Wer aus der katholischen Kirche austritt… Achtung, der wird nicht gerettet!

Ein Hinweis von Christian Modehn am 30.1.2022.

1.

Sehr viele tausend Katholiken treten seit Jahren und jetzt, 2021/2022, immer mehr, aus der katholischen Kirche aus. Die Zahlen sind bekannt, nur 2 Beispiele: Im Jahr 2020 sind 221.390  Katholiken in Deutschland aus der katholischen Kirche ausgetreten; 2019 waren es 272.770.
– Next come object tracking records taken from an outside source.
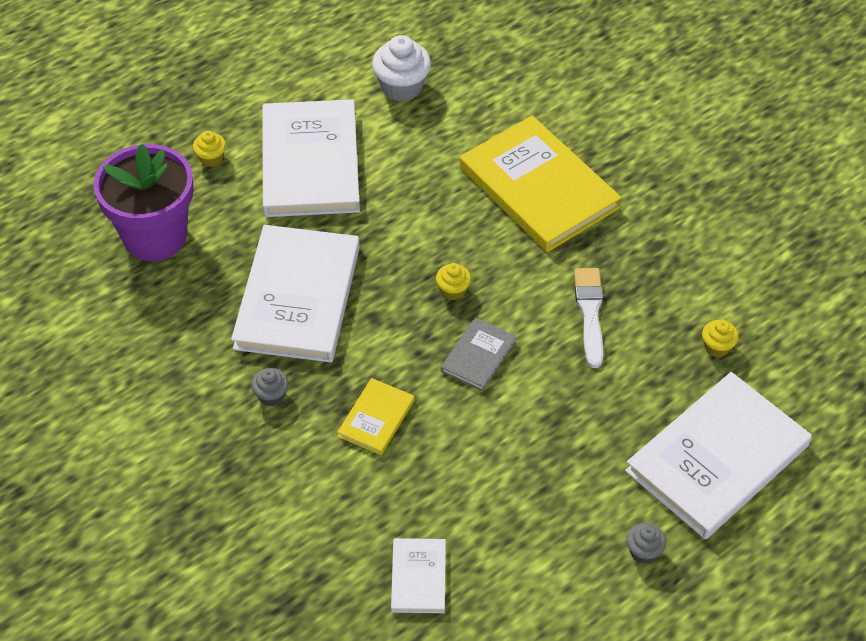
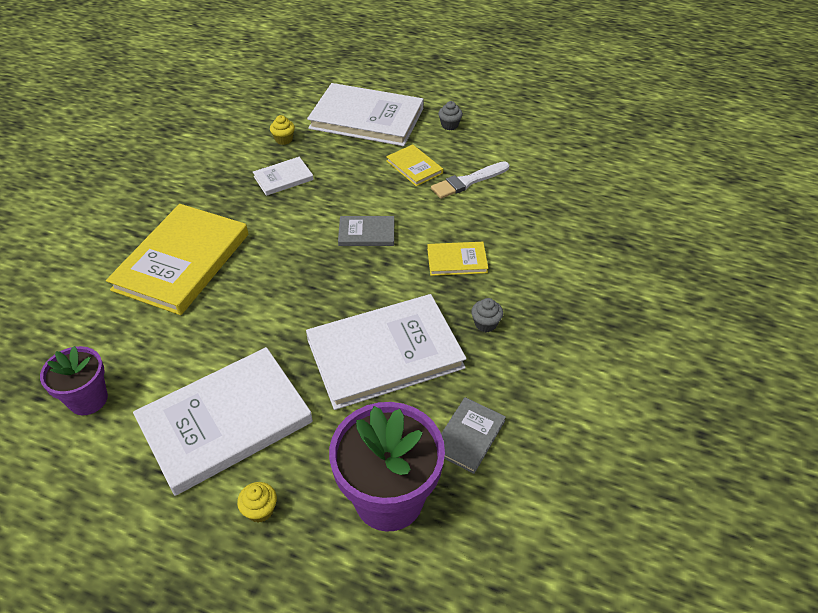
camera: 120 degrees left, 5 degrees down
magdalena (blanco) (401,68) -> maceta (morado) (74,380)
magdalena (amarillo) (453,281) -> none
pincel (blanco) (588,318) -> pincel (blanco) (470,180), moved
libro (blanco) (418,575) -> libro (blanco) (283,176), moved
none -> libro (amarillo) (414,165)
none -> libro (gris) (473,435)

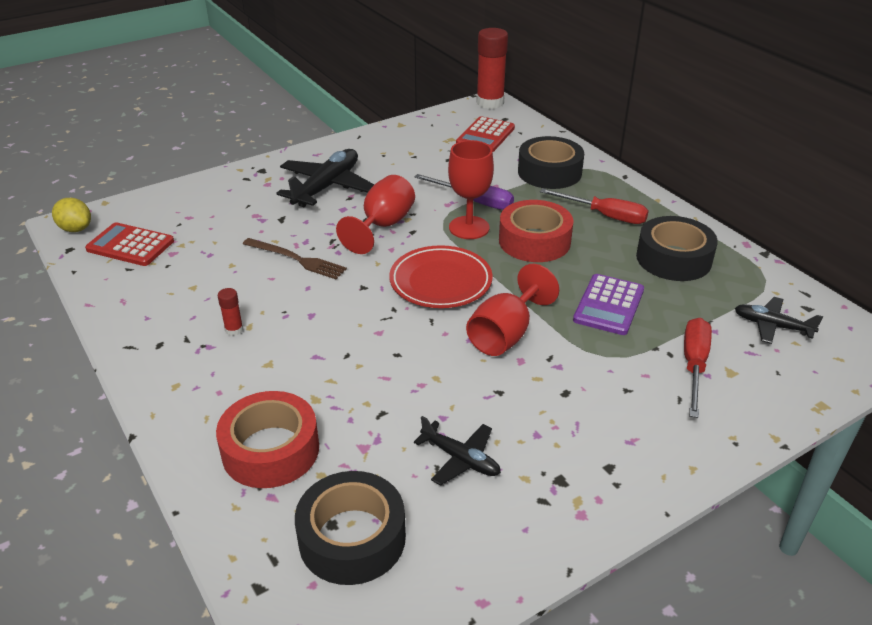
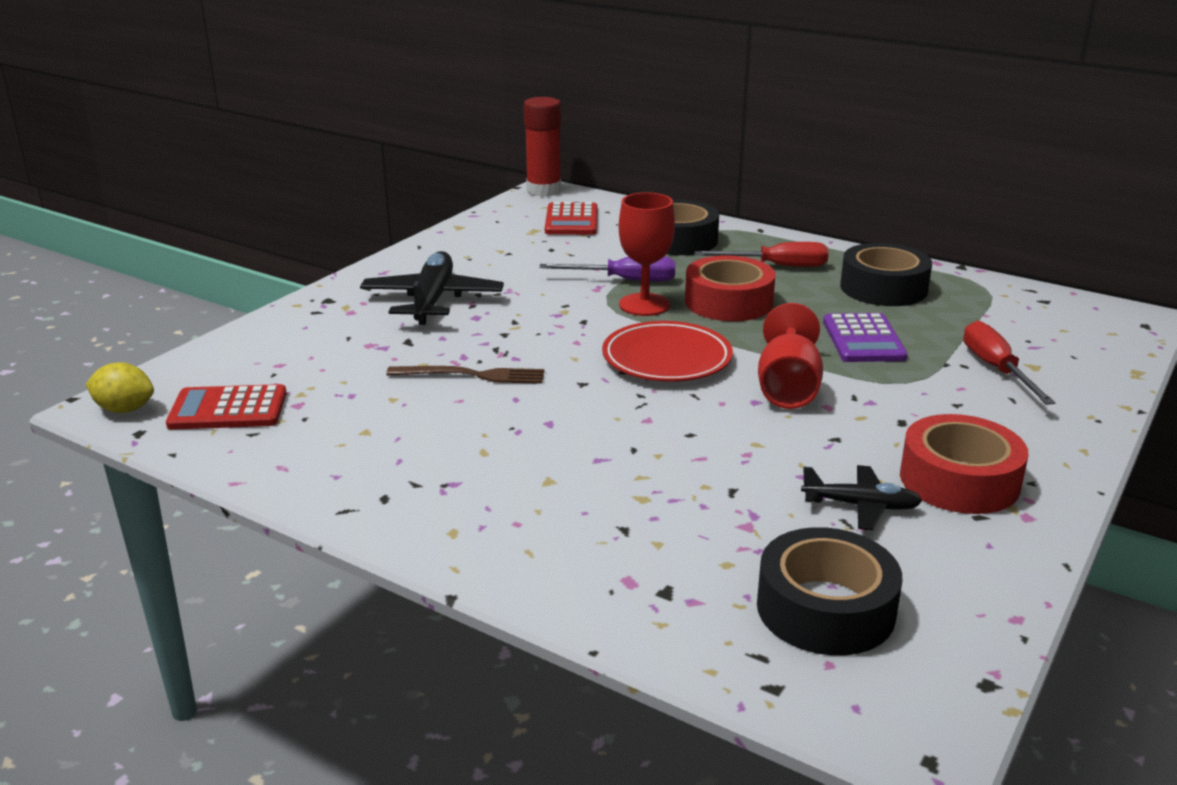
camera: 25 degrees left, 10 degrees down
copa (rojo) (375,214) -> none
barra de pegamento (rojo) (230,312) -> none
avión (negro) (779,320) -> none
cinta adhesiva (rojo) (267,439) -> cinta adhesiva (rojo) (964,464), moved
Unser Thema ließe sich natürlich auch auf evangelische und orthodoxe Kirchen beziehen, hier aber bleiben wir bei der Focussierung auf die römisch-katholische Kirche.

2.

Der „Religionsphilosophische Salon Berlin“ erinnert daran, dass in der offiziellen Lehre des 2. Vatikanischen Reformkonzils (1962-1965), man beachte: REFORM-Konzil, diese Sätze zu lesen sind: „Diese pilgernde Kirche (also die jetzige römisch-katholische Kirche) ist zum Heile notwendig…Darum können jene Menschen nicht gerettet werden, die um die katholische Kirche und ihre von Gott durch Christus gestiftete Heilsnotwendigkeit wissen, in die sie aber nicht eintreten ODER IN IHR NICHT AUSHARREN WOLLEN“. Lassen wir den zuerst genannten Aspekt beiseite, dass es offenbar Menschen gibt, die die Heilsnotwendigkeit dieser Kirche zwar kennen, aber aus bösem Willen (?) nicht Kirchenmitglied werden wollen. Hier geht es um Aktuelleres:

3.

Denn wer in der katholischen Kirche nicht AUSHARRT, „kann nicht gerettet werden“. Das steht in dem zentralen Konzilsdokument „Dogmatische Konstitution über die Kirche“, am 21.11. 1964 feierlich im Vatikan verkündet. Diese dogmatische Konstitution hat den Titel „Lumen Gentium“, „Licht der Völker“, gemeint ist Christus als das Licht der Völker. Die Kirche aber behauptet dann in den folgenden Sätzen stolz, dass „Christi Herrlichkeit auf dem Antlitz der Kirche widerscheint“ (so gleich am Anfang dieser dogmatischen Konstitution, im §1). Diesen “Widerschein” der Herrlichkeit Christi” in der Kirche kann jeder überprüfen angesichts des sexuellen Missbrauchs durch Kleriker und des Umgangs der Kleriker mit den Opfern heute. Aber das ist ein anderes Thema. Hier geht es um die Tatsache, dass Katholiken, die aus der Kirche austreten, NICHT GERETTET werden. Klassisch formuliert: Nicht in den Himmel kommen.

4.

Das muss man erst mal realisieren: Diese also von der Herrlichkeit Christi umstrahlte Kirche lässt es sich nicht nehmen, noch im Jahr 1965 hoch offiziell zu lehren, dass bestimmte Menschen nicht gerettet werden: Nämlich die Menschen, die diese Kirche verlassen, in der Konzilssprache: „nicht ausharren“. Das steht im § 14! Das Wort „ausharren“ ist vom Konzil treffend gewählt: Ausharren ist eine Haltung eher Leidender, Unterdrückter, Unzufriedener, die alle Zähne zusammenbeißen und „ausharren“. Sollen das die Kirchenmitglieder sein? Wahrscheinlich, es geht bei den verbliebenen Mitgliedern nur noch ums Ausharren…Und Warten auf bessere Zeiten, bessere Kirchen.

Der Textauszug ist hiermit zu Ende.